Percepção da sociedade sobre violência e assassinatos de mulheres (Data Popular/Instituto Patrícia Galvão, 2013)

Pesquisa Percepção da sociedade sobre violência e assassinatos de mulheres (Data Popular/Instituto Patrícia Galvão, 2013)

Sabemos que a mídia em geral, e a imprensa em particular, tem um grande poder e desempenha um importante papel em nossa sociedade.
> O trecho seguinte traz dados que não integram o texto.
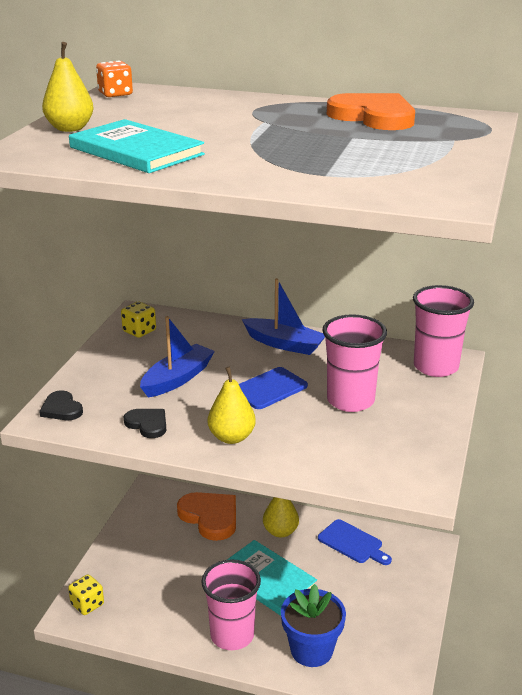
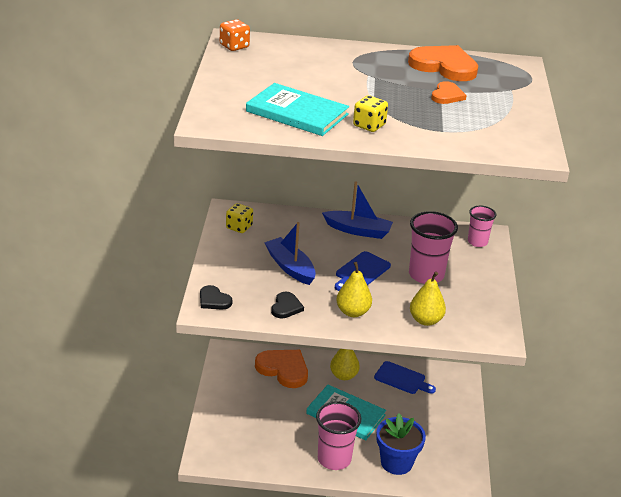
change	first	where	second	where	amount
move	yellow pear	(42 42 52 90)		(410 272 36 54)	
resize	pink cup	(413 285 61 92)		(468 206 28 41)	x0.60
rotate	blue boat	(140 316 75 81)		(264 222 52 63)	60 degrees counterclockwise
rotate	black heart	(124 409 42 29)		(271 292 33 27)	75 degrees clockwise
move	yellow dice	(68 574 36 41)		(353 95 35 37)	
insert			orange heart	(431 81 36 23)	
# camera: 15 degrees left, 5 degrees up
Entre essas atribuições, estão:

  • definir a agenda de debates;
  • influenciar a opinião pública;
  • sensibilizar formuladores e gestores de políticas;
  • monitorar políticas públicas.

Dessa forma, a imprensa tem a responsabilidade social de alertar, conscientizar e sensibilizar a respeito da gravidade do problema da violência contra as mulheres e também ao contextualizar o problema e cobrar dos órgãos responsáveis a qualidade e abrangência dos serviços prestados.

Nesse sentido, o Dossiê Violência contra as Mulheres reúne ferramentas para contribuir com a divulgação de informações qualificadas e o debate contextualizado e profundado sobre a violência contra as mulheres no Brasil.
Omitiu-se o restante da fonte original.